How France Brutally Responded to Guinea’s Demand for Independence in 1958

On October 2, 1958, Guinea declared itself an independent republic, becoming the first French colony in sub-Saharan Africa to break free from colonial rule. The decision was met with hostility from France, which retaliated by systematically dismantling and destroying the infrastructure and resources it had developed in the country during its years of occupation.

How France Brutally Responded to Guinea's Demand for Independence in 1958

In a referendum held on September 28, 1958, France presented its colonies with two options: autonomy within a newly formed French Community or immediate independence.
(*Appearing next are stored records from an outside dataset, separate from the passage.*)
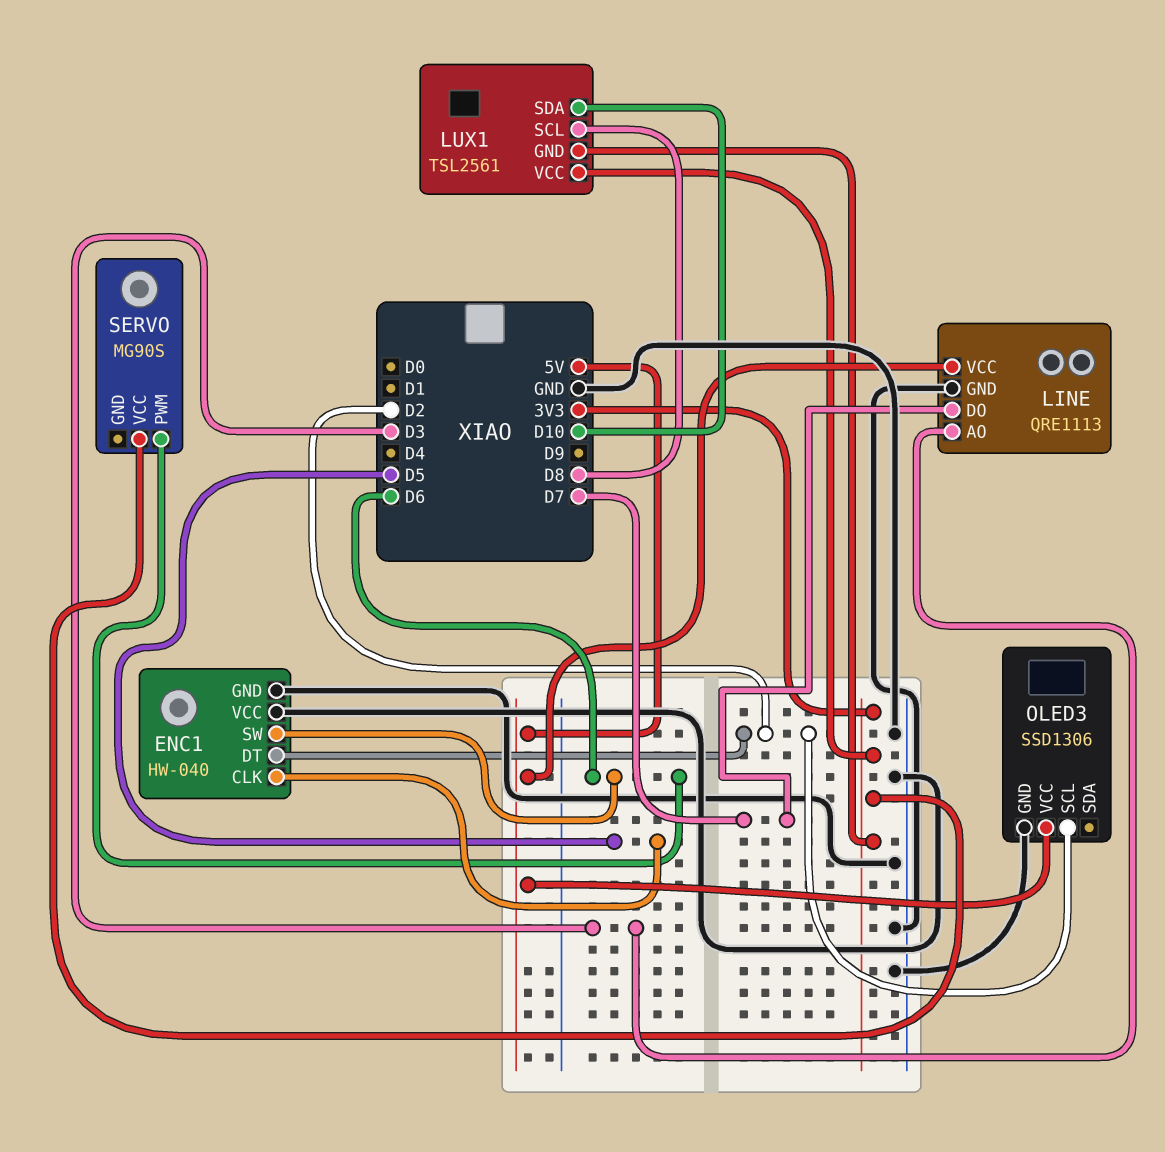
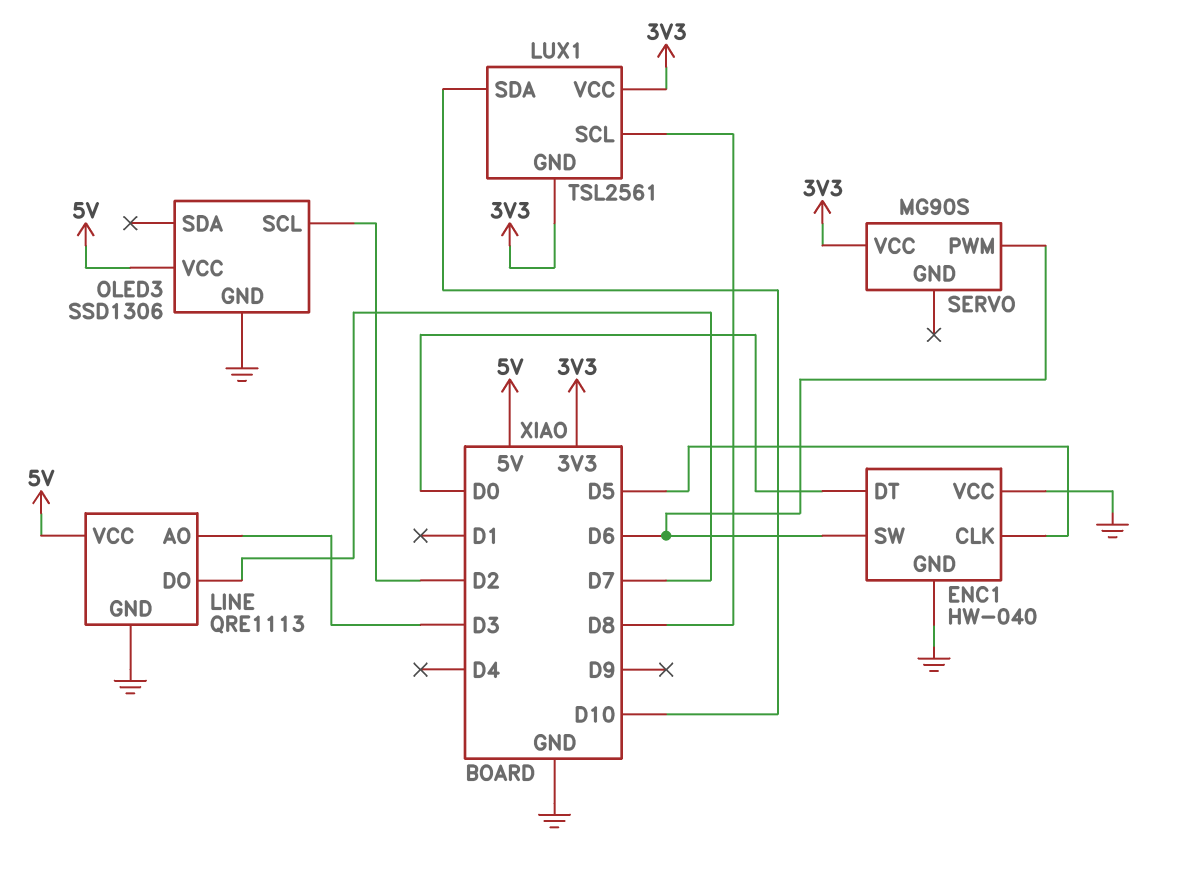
ENC1 pin DT: D2 -> D0

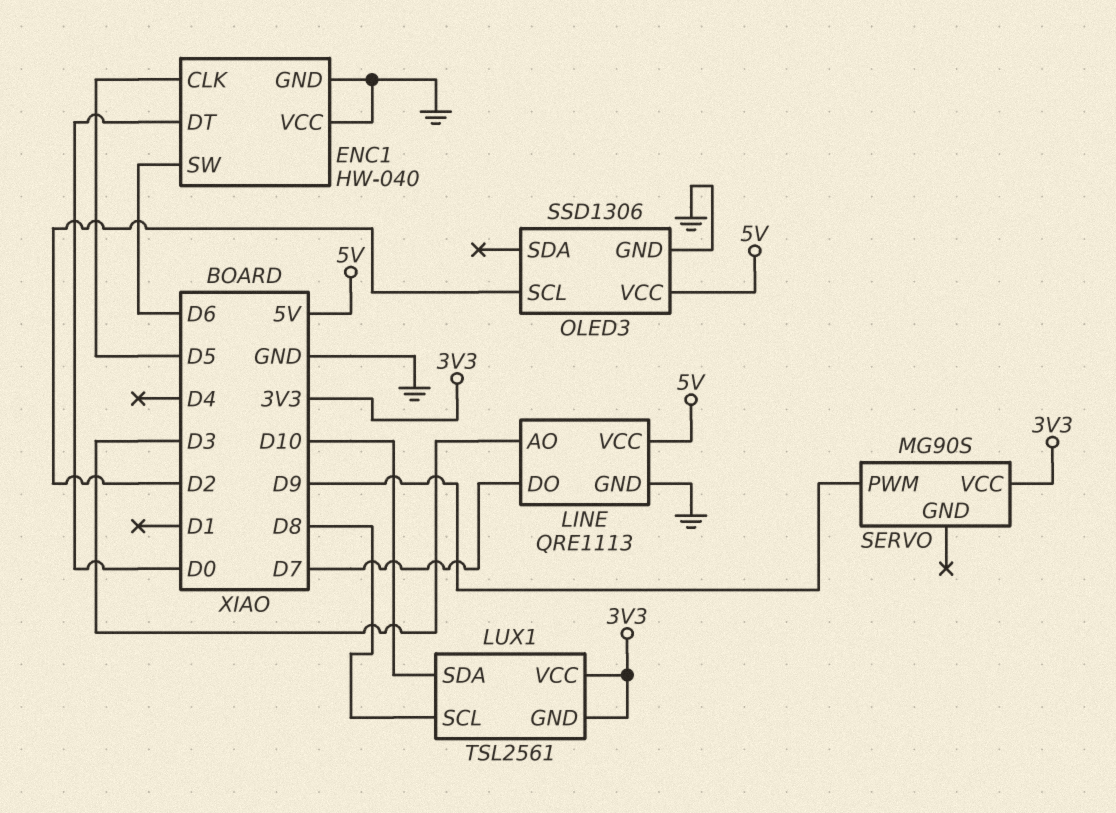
SERVO pin PWM: D6 -> D9

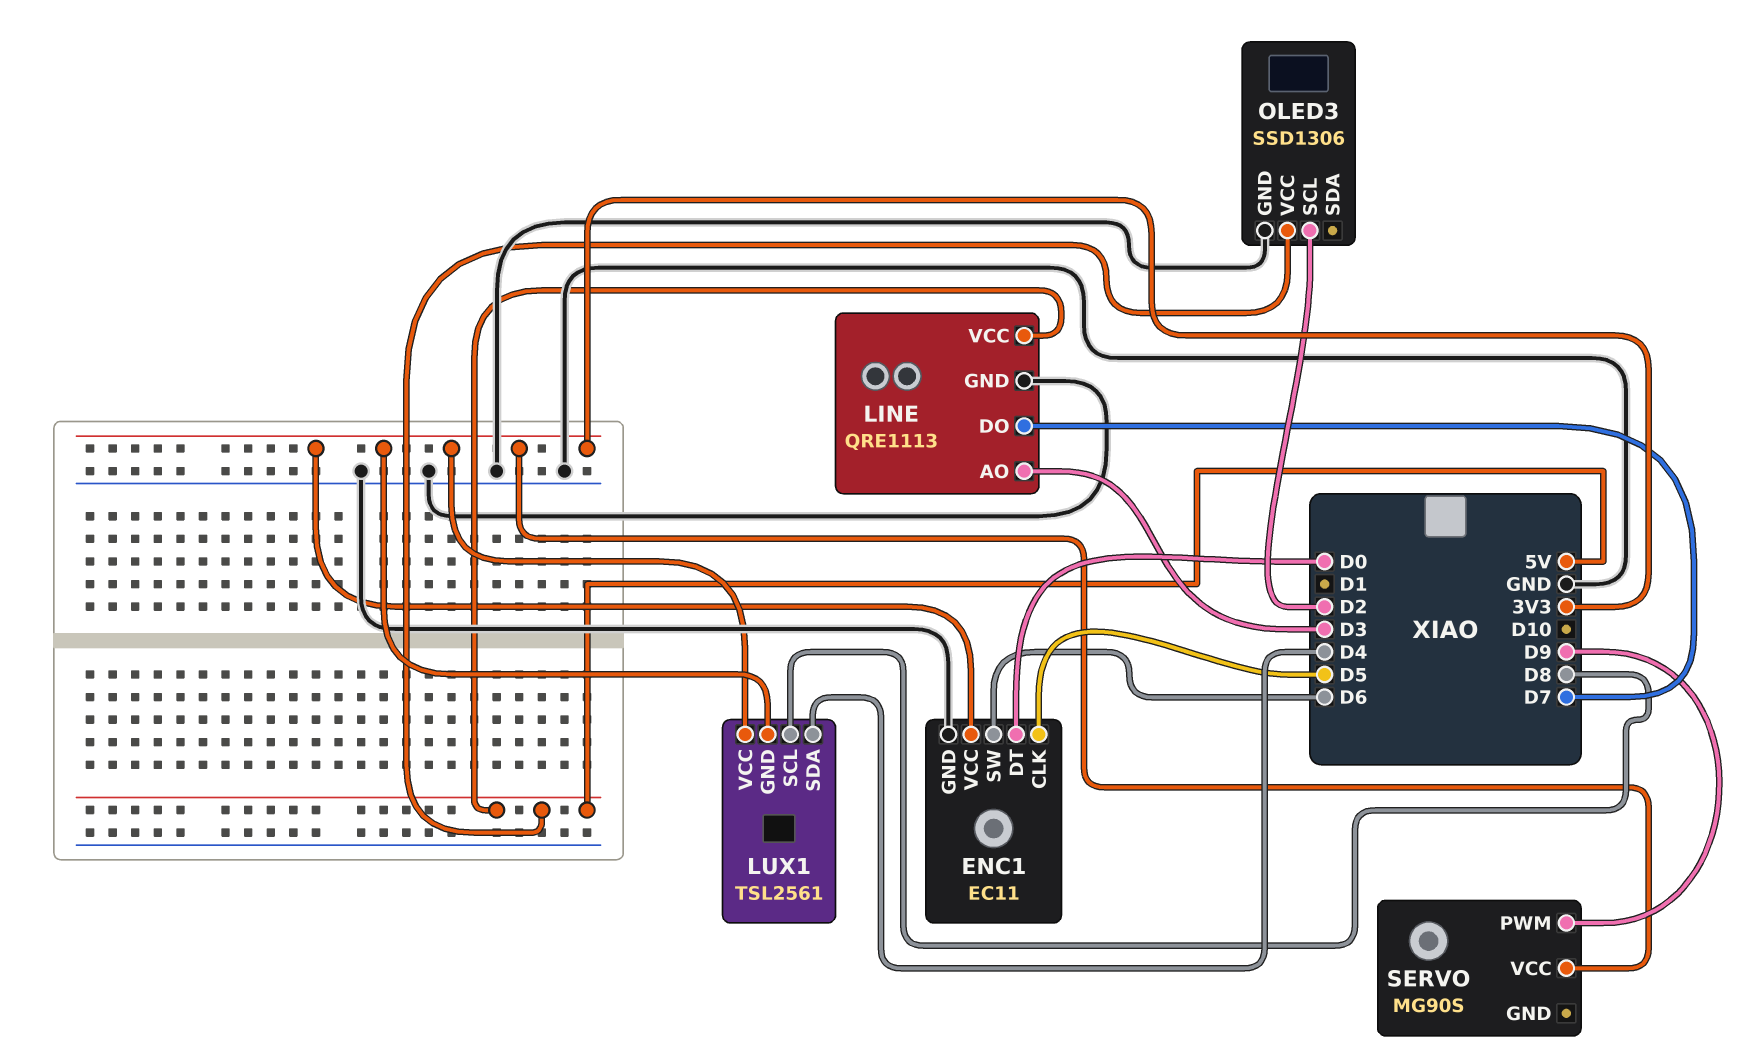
ENC1: HW-040 -> EC11
ENC1 pin VCC: GND -> 3V3
LUX1 pin SDA: D10 -> D4

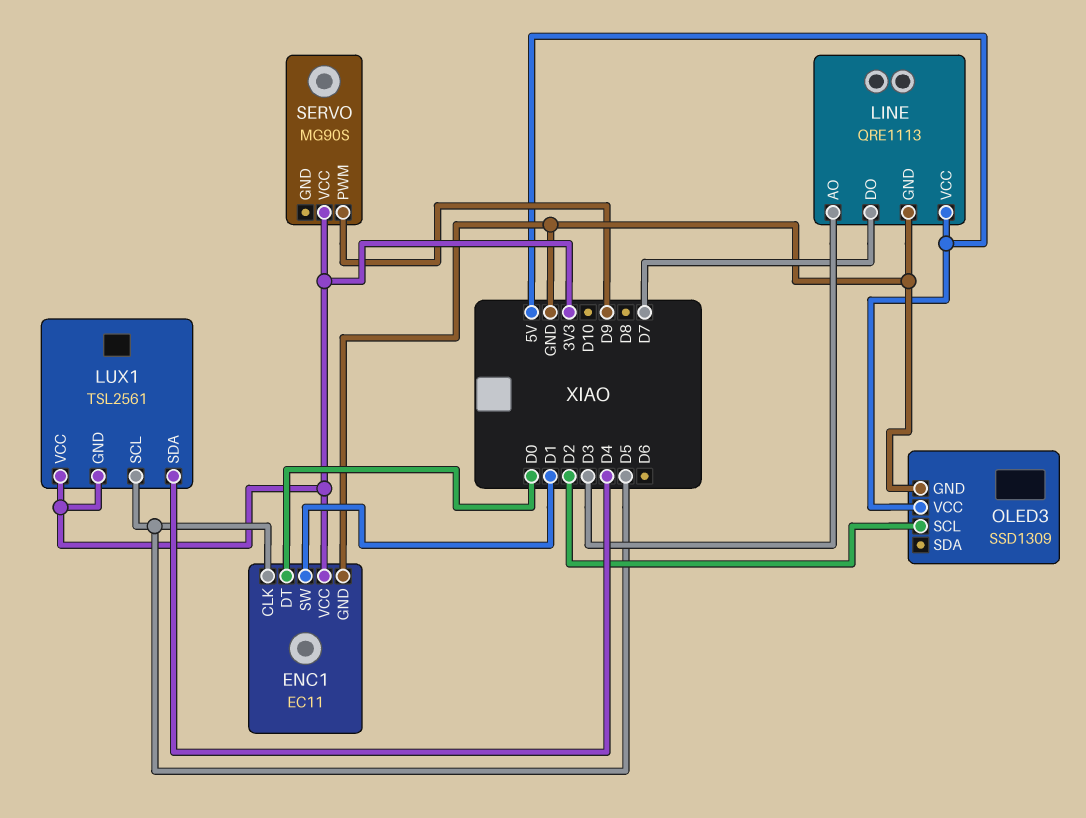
ENC1 pin SW: D6 -> D1
LUX1 pin SCL: D8 -> D5
OLED3: SSD1306 -> SSD1309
While other colonies opted for autonomy within the French Community, Guinea, led by Ahmed Sékou Touré and his Democratic Party of Guinea-African Democratic Rally (PDG), decisively chose independence with an overwhelming majority. The PDG, having secured 56 out of 60 seats in the 1957 territorial elections, was a clear reflection of the aspirations of the Guinean people.

Ahmed Sékou Touré, a prominent political figure who eventually ascended to the position of Guinea’s first President, proclaimed the following statement:

We, for our part, have a first and indispensable need, that of our dignity. Now, there is no dignity without freedom. We prefer freedom in poverty to riches in slavery.

France revenge on Guinea for asking for independence
Ahmed Sékou Touré, Guinea’s first President

In the aftermath of Guinea’s vote for independence, France ignored Guinea’s request for diplomatic recognition and launched a deliberate campaign to dismantle and destroy the infrastructure and resources they had developed within the country. This calculated act of destruction was intended to undermine Guinea’s newfound sovereignty and serve as a warning to other French-speaking territories harboring similar aspirations.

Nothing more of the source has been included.